In February 2011, I met a charming young man (spoiler alert: totally married him later) who shared, among other things, my deep Christian faith and interest in theology (the study of God). Casual hallway conversations at work led to long, profound email discourse on the subject, and we quickly arrived at the point (as in all great romances) when we started lending each other books. For our first exchange, I lent him Surprised by Joy – C. S. Lewis’s spiritual autobiography and my favorite of his nonfiction works – and he lent me N. T. Wright’s Surprised by Hope.
Before I try to describe how this book changed my life, you must understand that I grew up as a Christian.
Note that I do not say “I was raised as a Christian”, though I most certainly was – but that sounds too external. I knew from a very early age that this faith was not just my parents’ thing, nor something I did because they forced me, nor a weekly social outing. It was – and, I hope and pray, still is – the core of my identity and the root from which everything else grew. God is not “top of my priorities list”: He is the paper and ink with which the list gets written.
At the risk of slipping into hipster speak, God has always been everything – literally everything.
I read Surprised by Hope at the age of 26, which meant I’d been pursuing God personally and purposefully for nearly two decades. By the time I opened Hope, I’d begun to feel my theological head bumping up against a ceiling of some kind – like I’d reached the limits of my knowledge and wasn’t sure where to go next.
Surprised by Hope – combined with my life circumstances, other research, and many discussions with those closest to me (including future Hubs) – smashed that ceiling.
This book blew the lid off of everything I’d thought it possible to know about God. It was a lid I had unwittingly fashioned myself, and its removal was exhilarating and terrifying.

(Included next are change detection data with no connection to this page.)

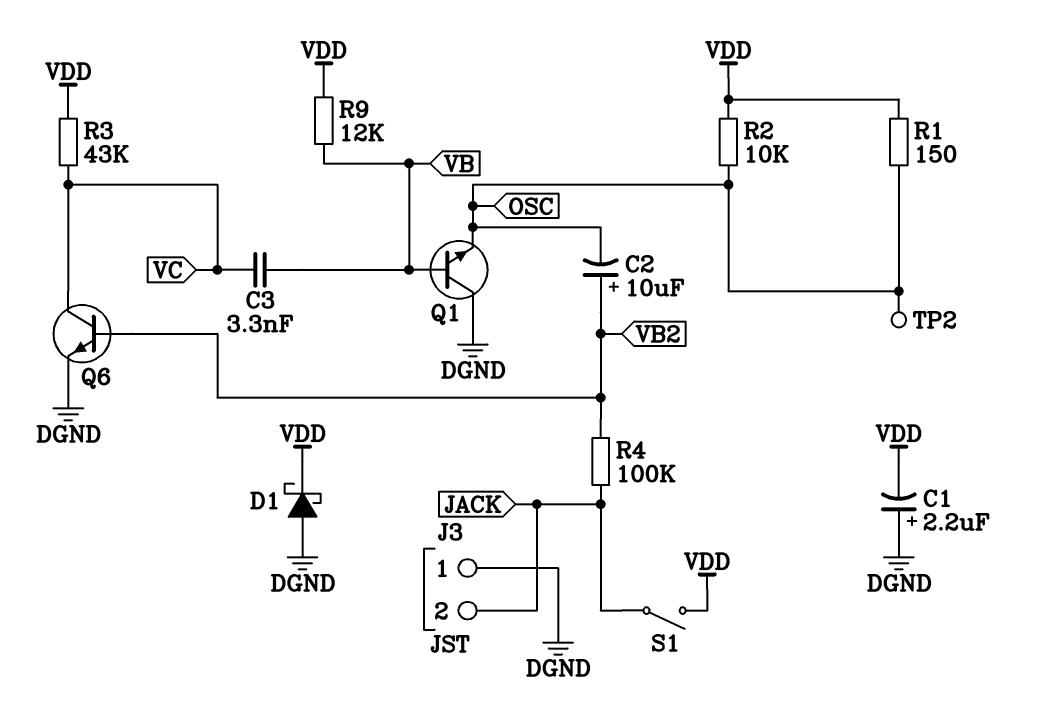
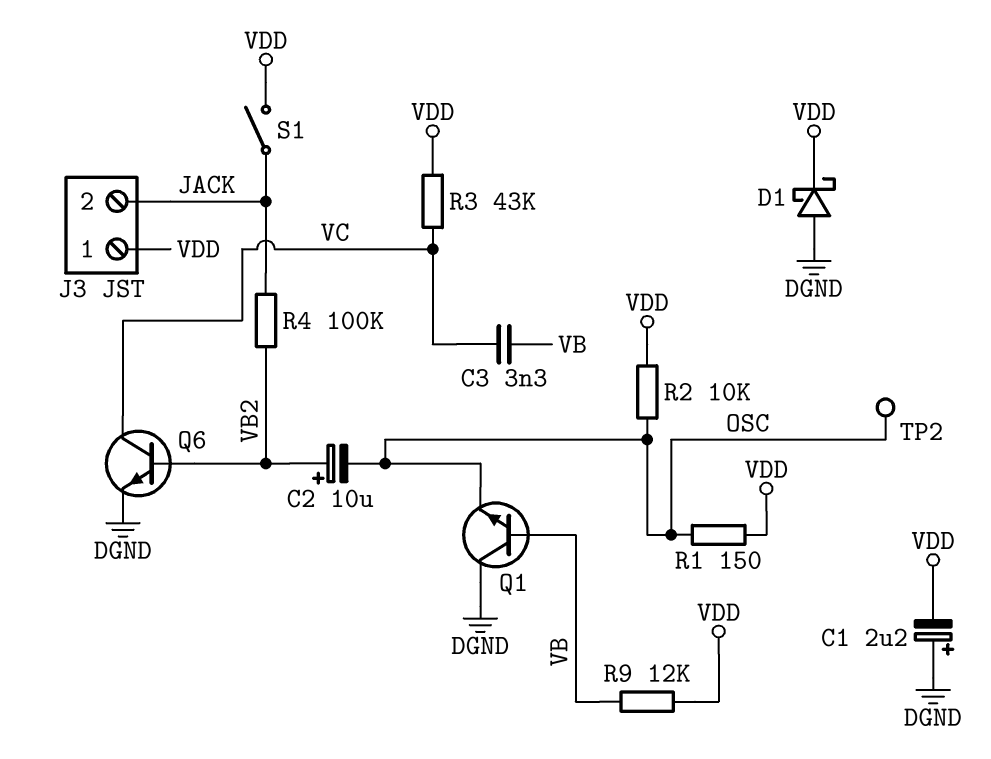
J3 pin 1: DGND -> VDD

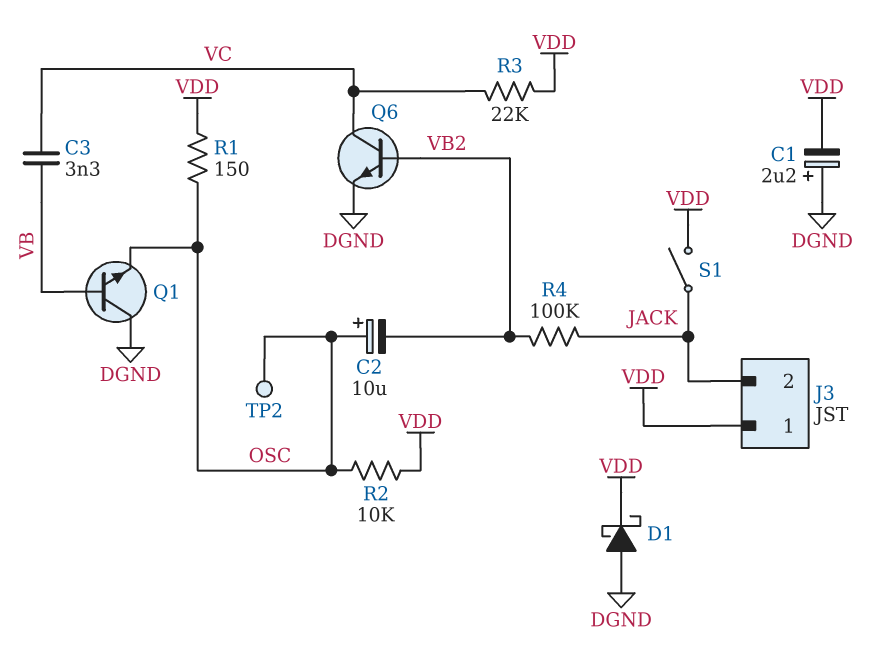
C2: 10uF (plus VB2, minus OSC) -> 10uF (plus OSC, minus VB2)
R3: 43k (VC, VDD) -> 22k (VC, VDD)
R9: 12k (VB, VDD) -> none

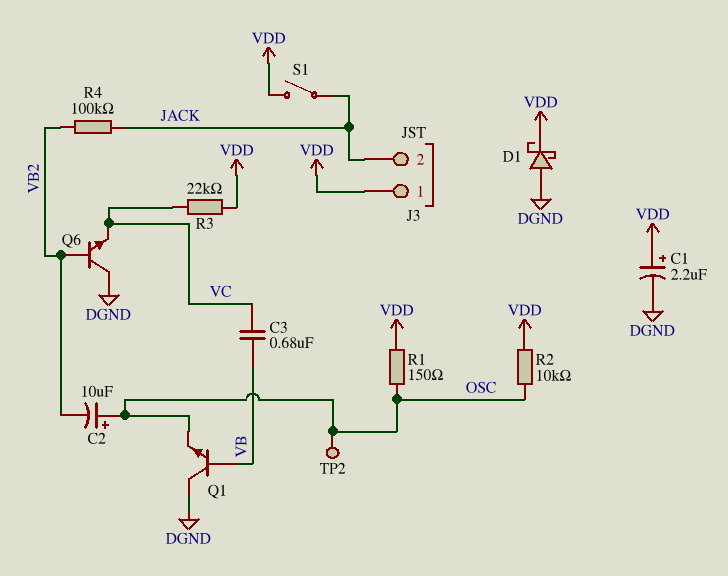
C1: 2.2uF (plus DGND, minus VDD) -> 2.2uF (plus VDD, minus DGND)
C3: 3.3nF (VB, VC) -> 680nF (VB, VC)
Q6: NPN (B VB2, C VC, E DGND) -> NPN (B VB2, C DGND, E VC)

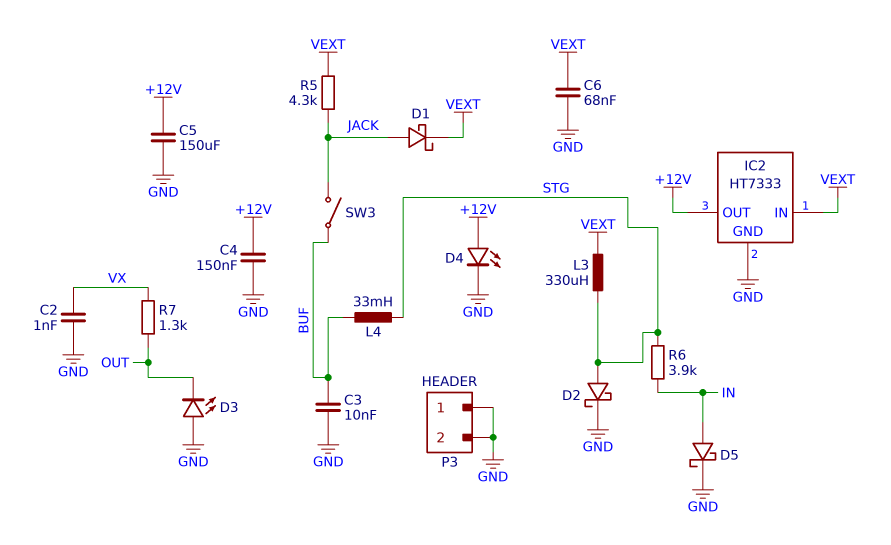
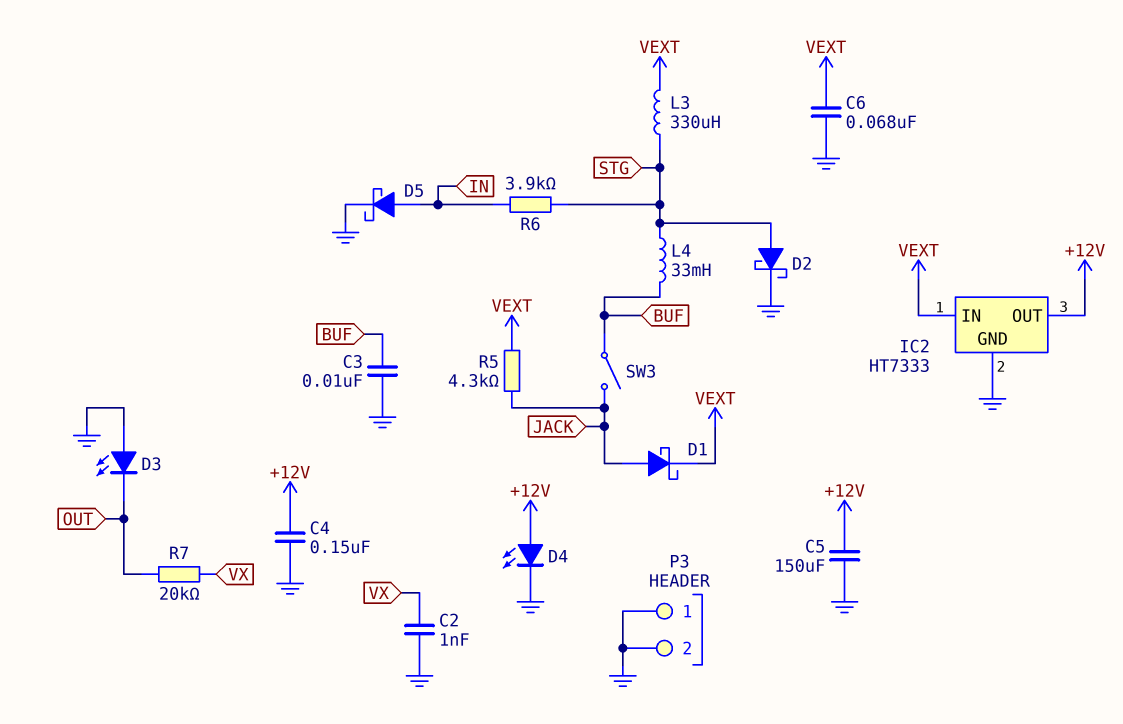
R7: 1.3k (OUT, VX) -> 20k (OUT, VX)

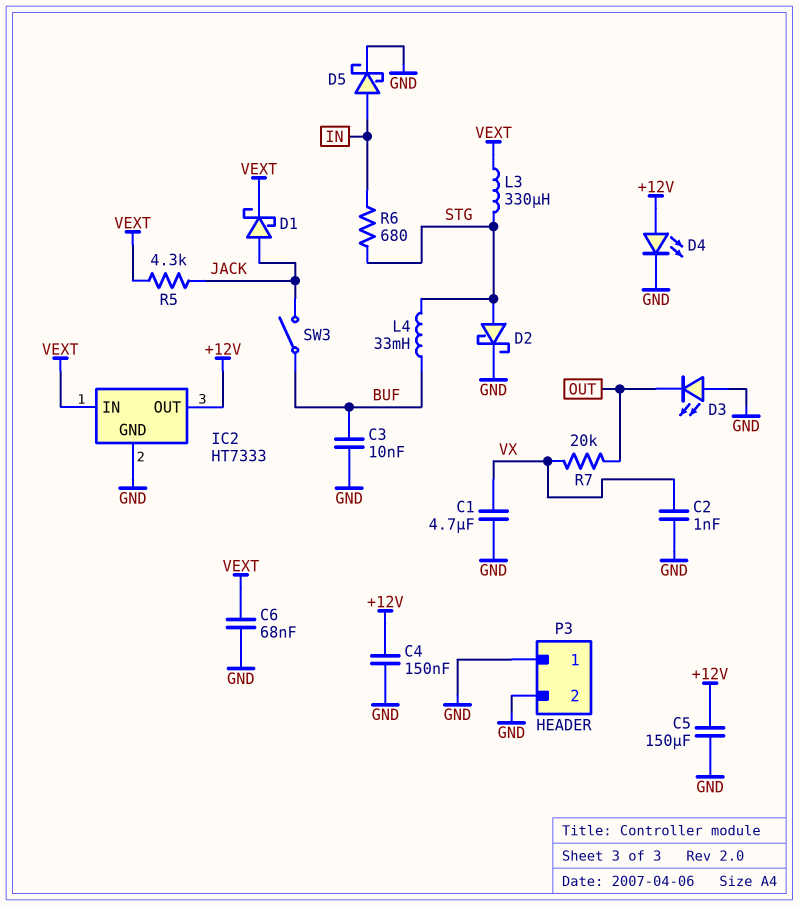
C1: none -> 4.7uF (GND, VX)
R6: 3.9k (IN, STG) -> 680 (IN, STG)

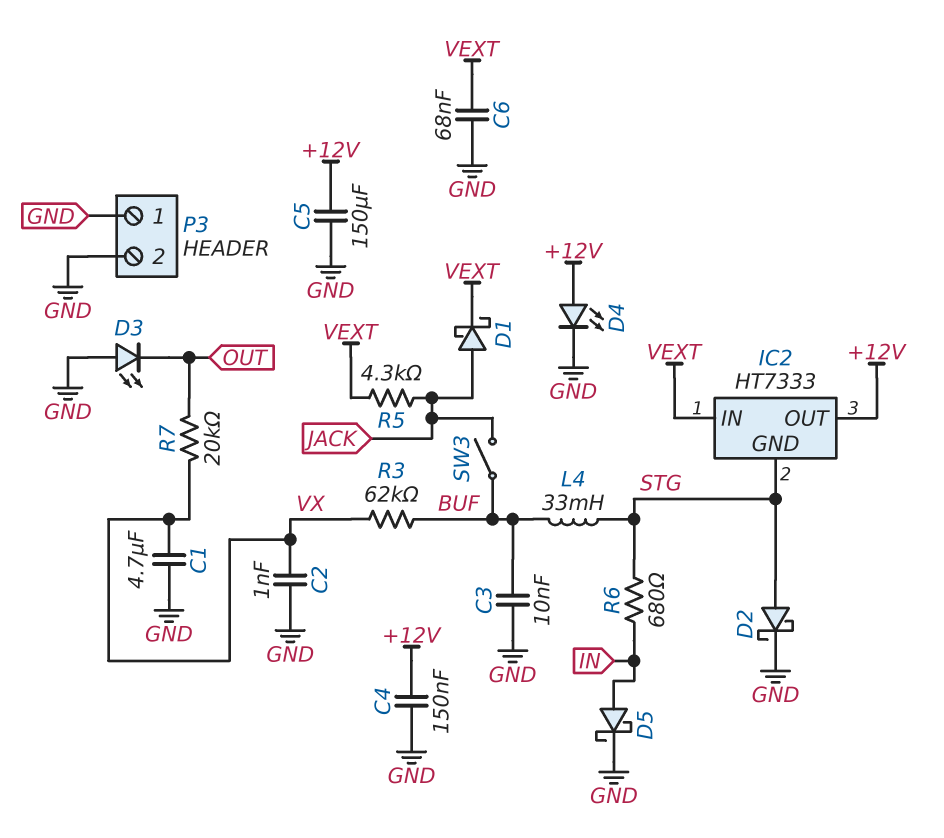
IC2 pin GND: GND -> STG
L3: 330uH (STG, VEXT) -> none
R3: none -> 62k (BUF, VX)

None of Wright’s ideas were “new”, strictly speaking: they were ancient ideas, drawn from the very earliest church history and Christian thought.
Wright just gave me new lenses through which to see them and new language with which to discuss them.
This book inspired me to look back, beyond the past hundred years or so of theological discourse, and reconnect with my true Christian heritage. After all, people have been doing the Christianity thing – studying the Bible, meeting together to worship, serving the world, seeking to grow closer to and become more like Christ – for roughly two millennia, so . . . lots of riches to be found.
More importantly, the Surprised by Hope period of my life inspired me to see my theology – how I think about God – as a sculpture. Not only do I get to work on it daily – chip away a bit here, add a bit there, reshape/smooth out a few bits – but I also need to come to it with an attitude of humility. To avoid accidentally making an idol out of my own understanding, I need to present the whole thing before God daily in prayer.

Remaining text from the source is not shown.